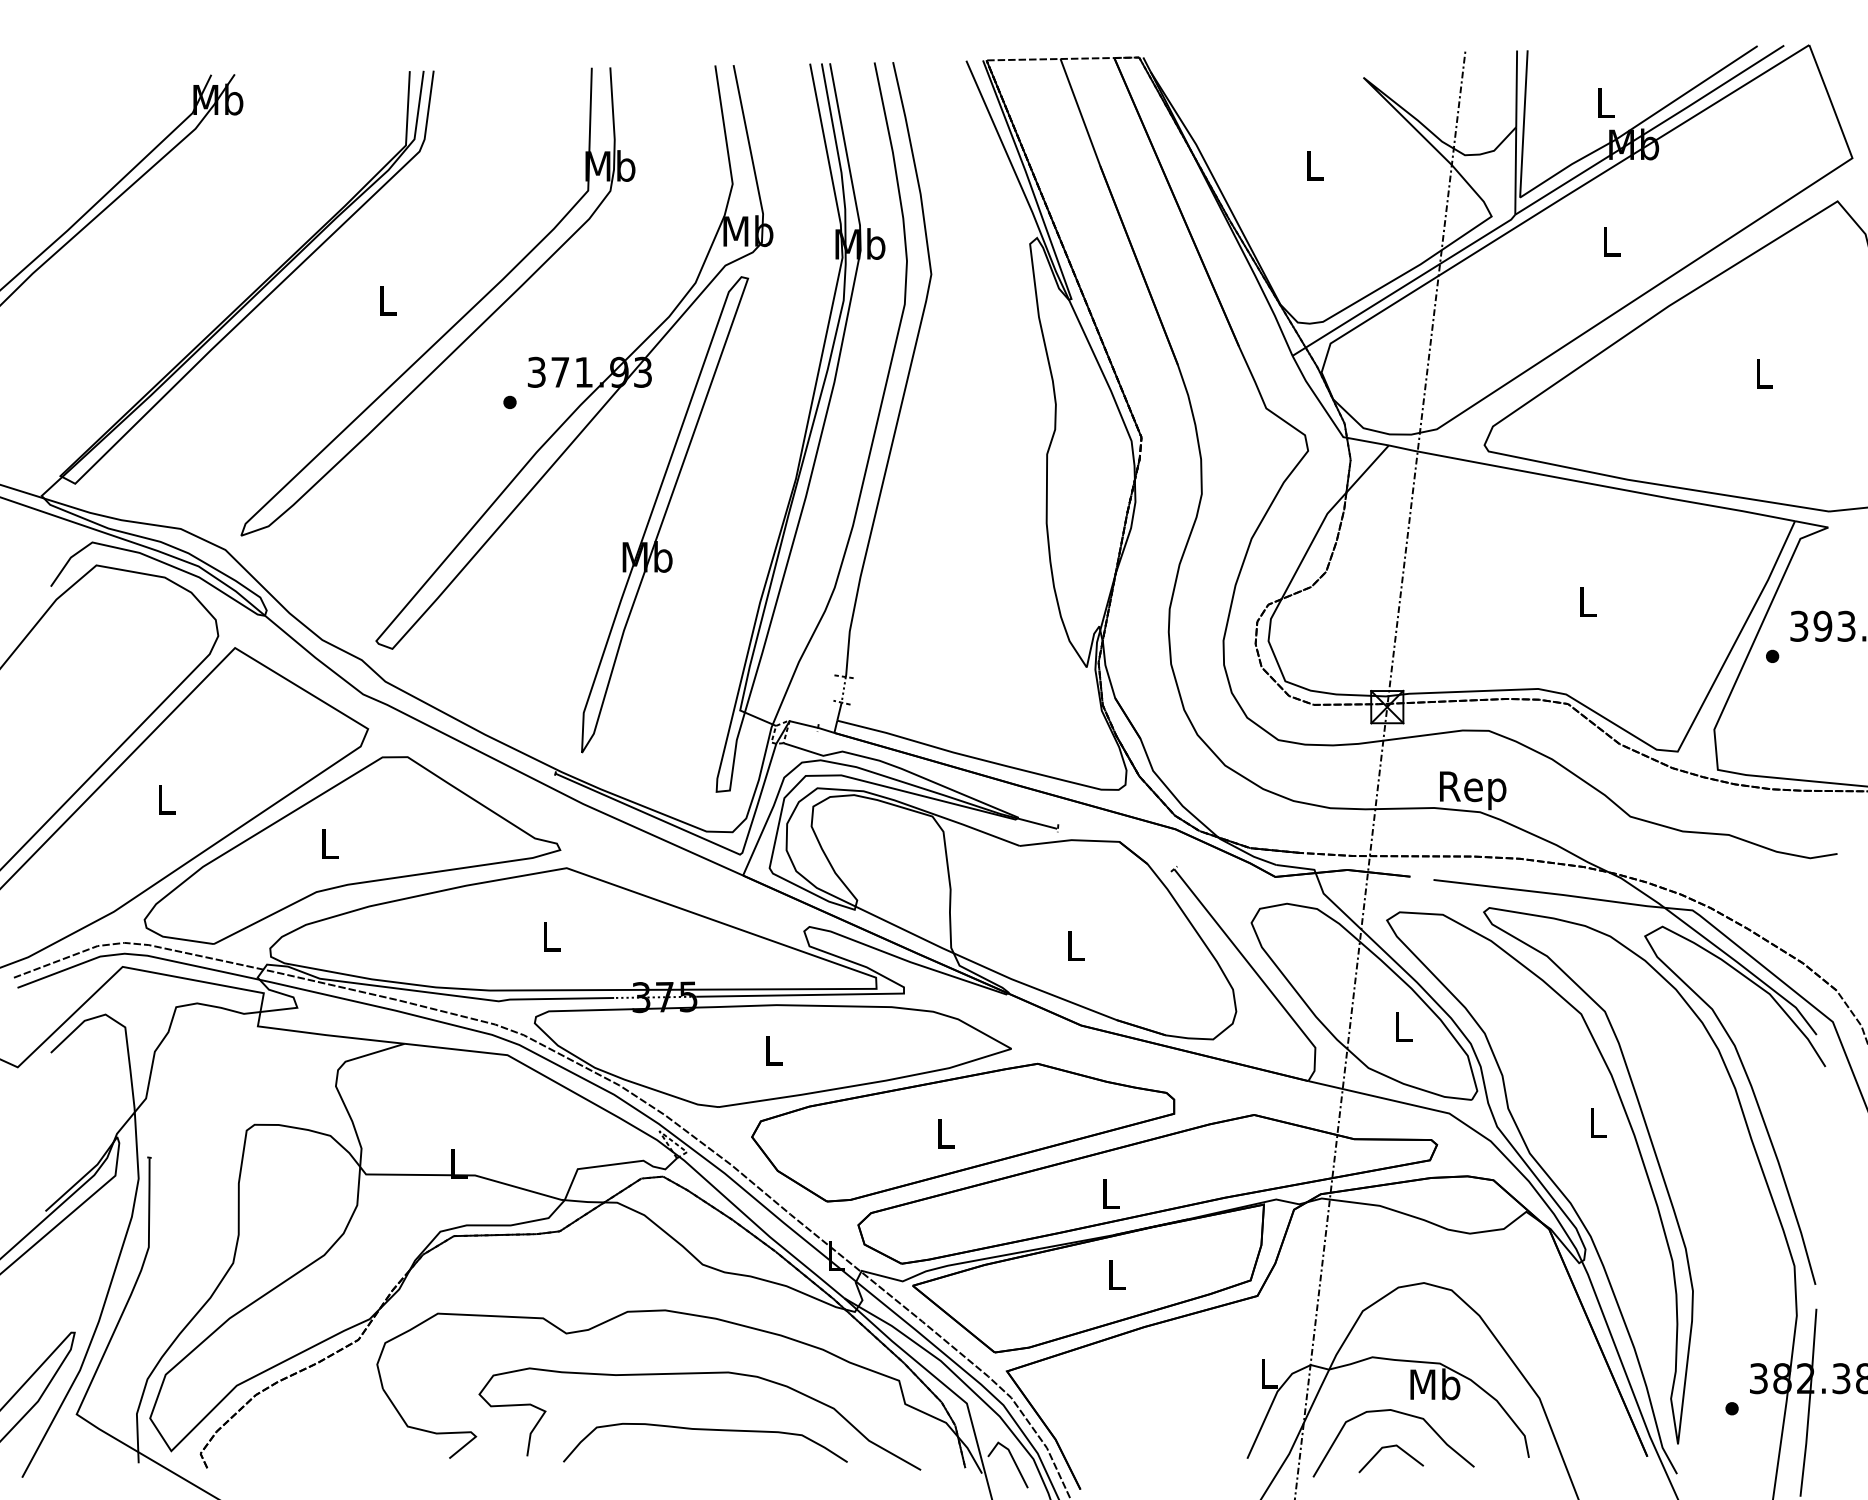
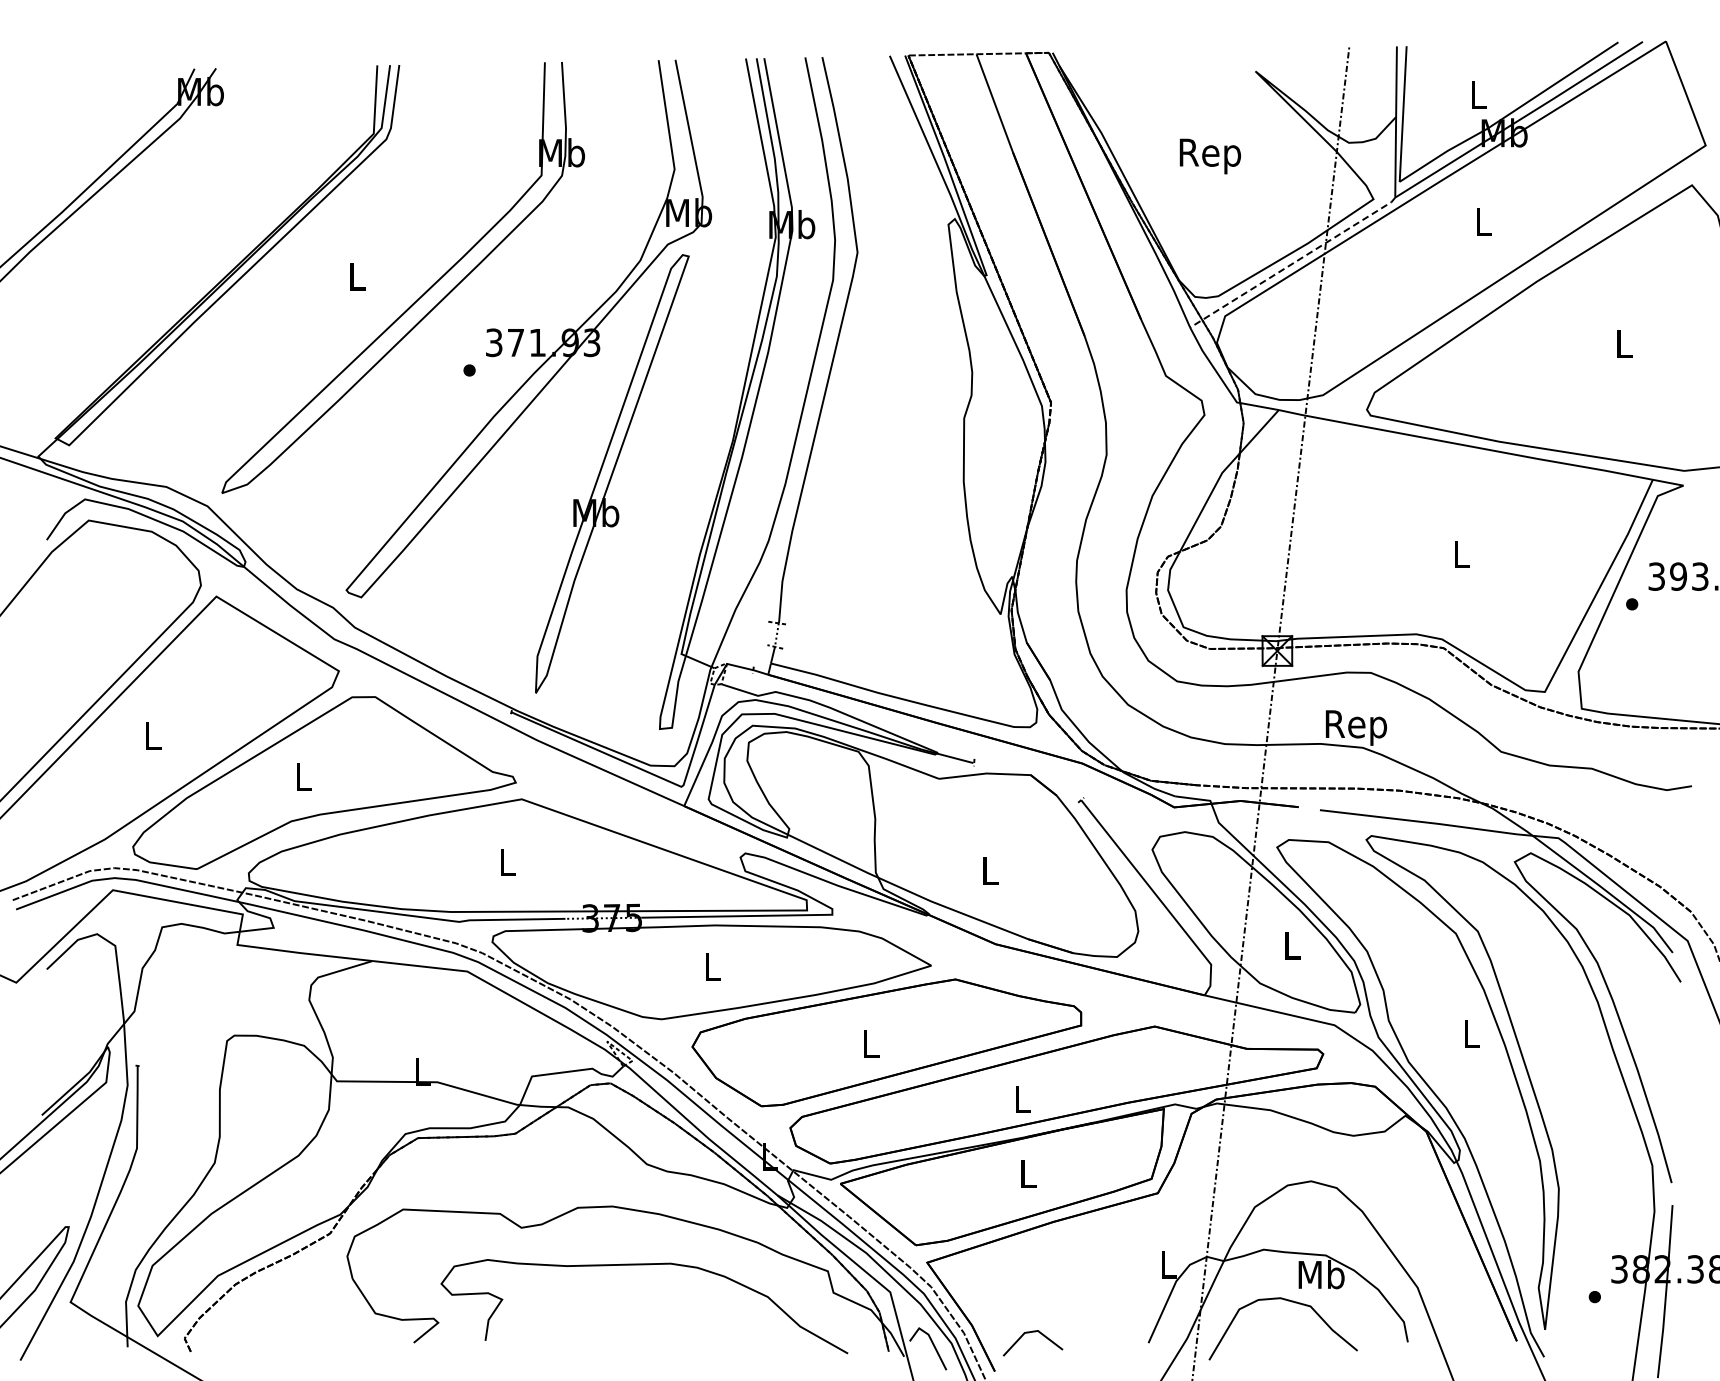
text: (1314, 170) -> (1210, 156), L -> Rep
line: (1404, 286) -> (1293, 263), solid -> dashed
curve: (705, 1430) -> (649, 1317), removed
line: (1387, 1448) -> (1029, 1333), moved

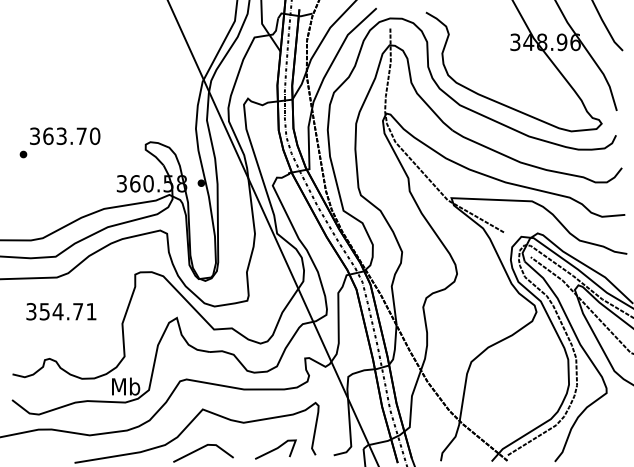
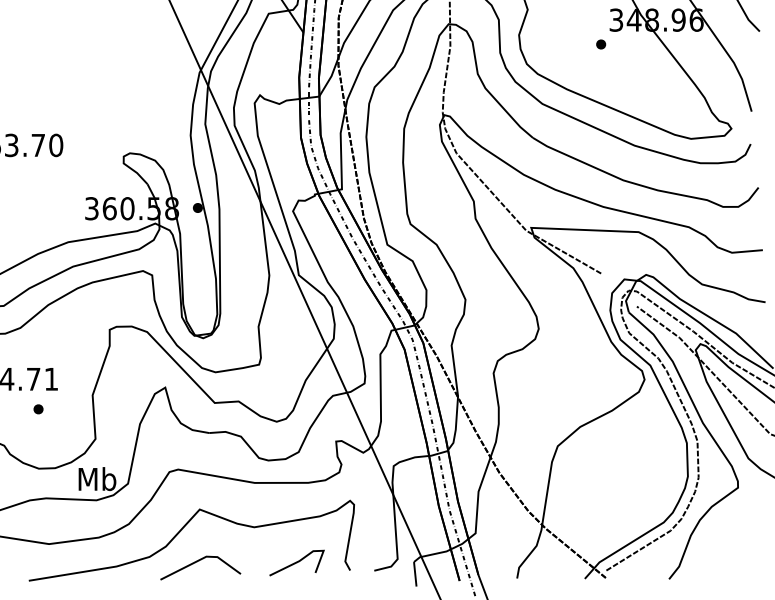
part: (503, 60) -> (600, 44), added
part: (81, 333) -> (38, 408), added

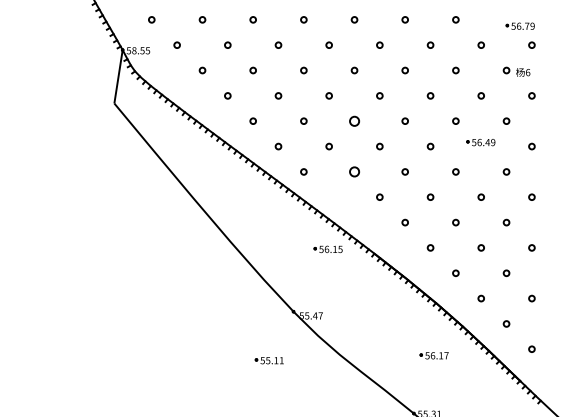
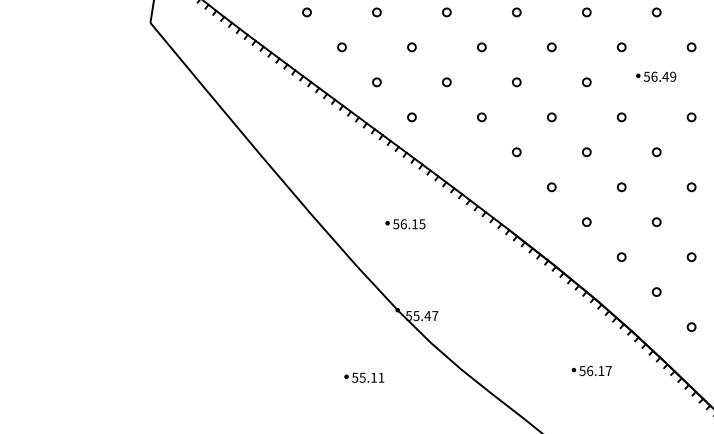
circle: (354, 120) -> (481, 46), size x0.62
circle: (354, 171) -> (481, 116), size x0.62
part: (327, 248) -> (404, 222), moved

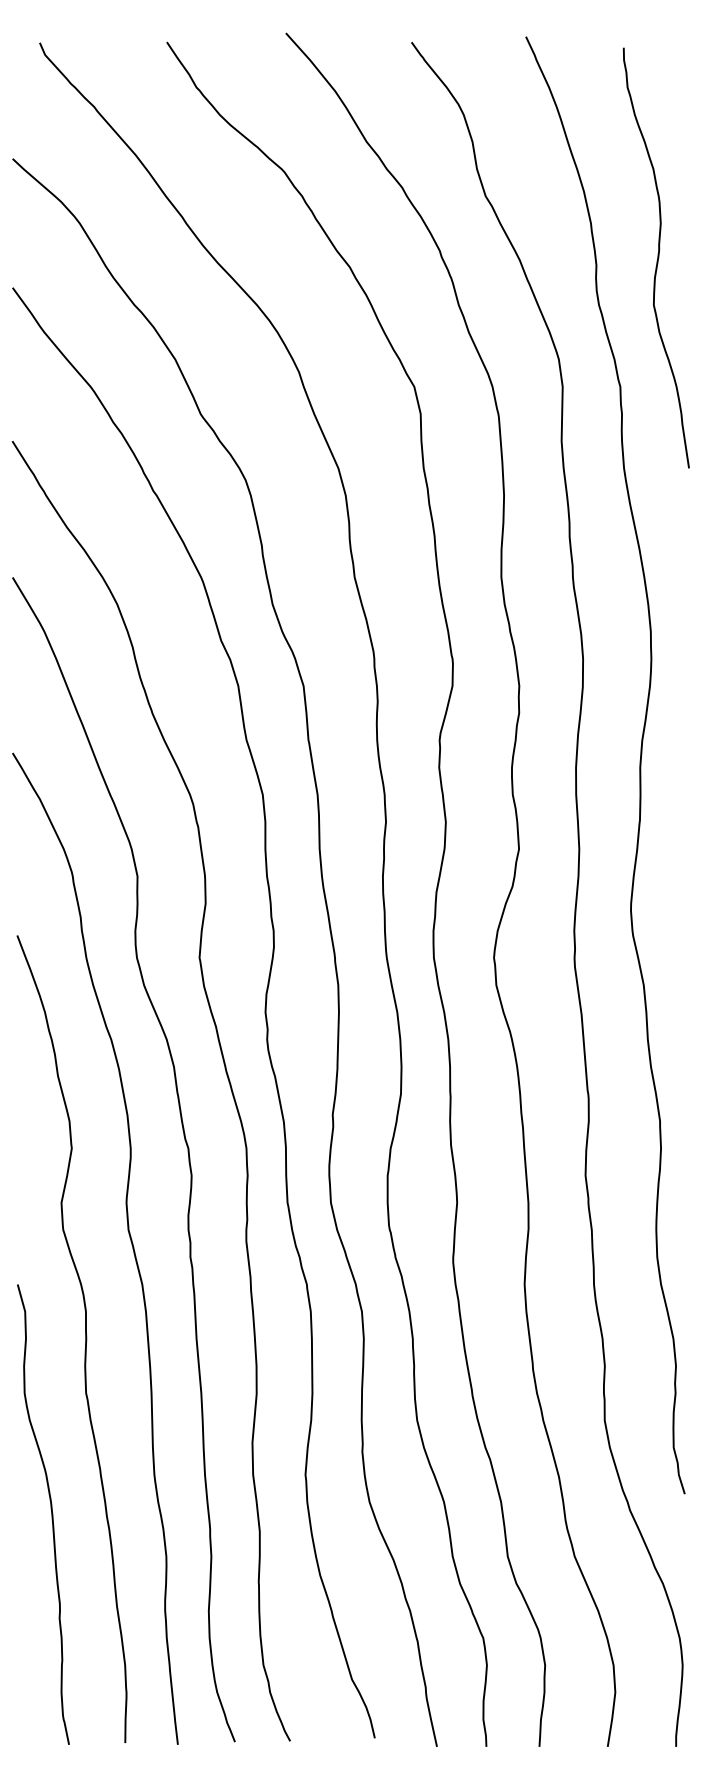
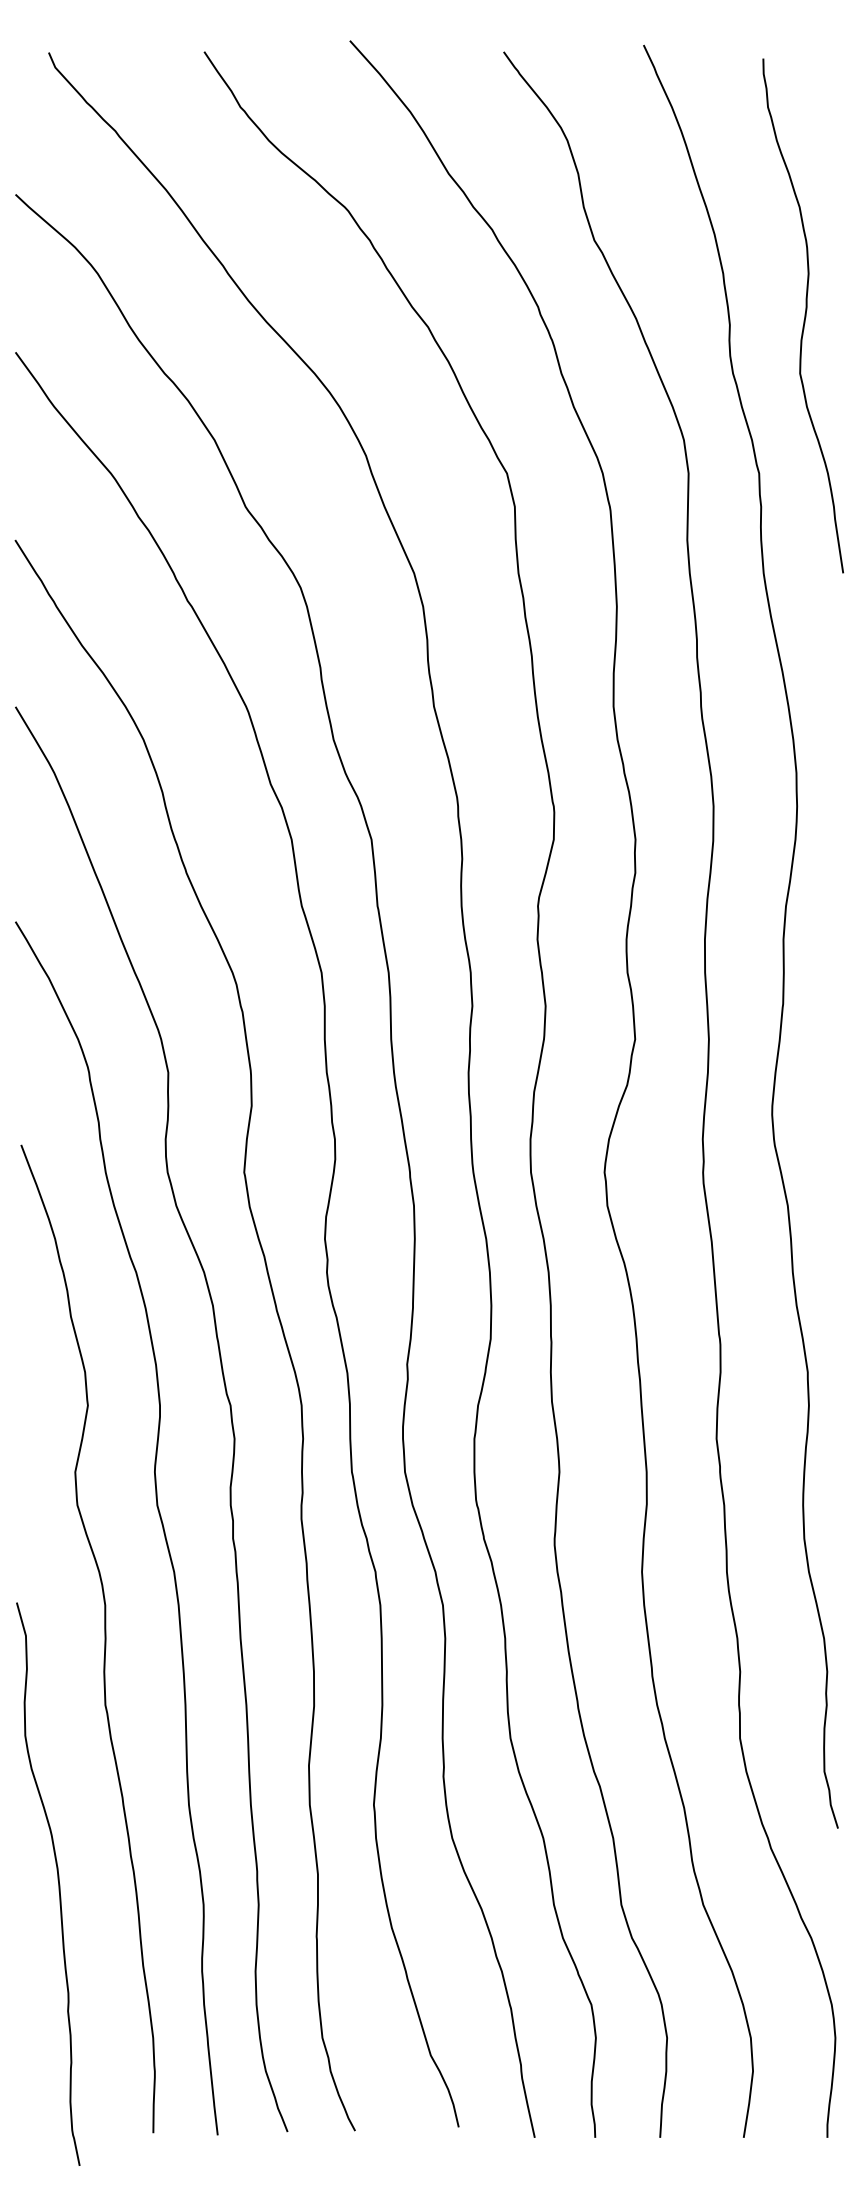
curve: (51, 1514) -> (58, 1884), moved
━━━━━━
> What is needed: Repeat the material above verbatim. Leave the pictures behind.

> Your solution:
text: (1314, 170) -> (1210, 156), L -> Rep
line: (1404, 286) -> (1293, 263), solid -> dashed
curve: (705, 1430) -> (649, 1317), removed
line: (1387, 1448) -> (1029, 1333), moved

part: (503, 60) -> (600, 44), added
part: (81, 333) -> (38, 408), added

circle: (354, 120) -> (481, 46), size x0.62
circle: (354, 171) -> (481, 116), size x0.62
part: (327, 248) -> (404, 222), moved

curve: (51, 1514) -> (58, 1884), moved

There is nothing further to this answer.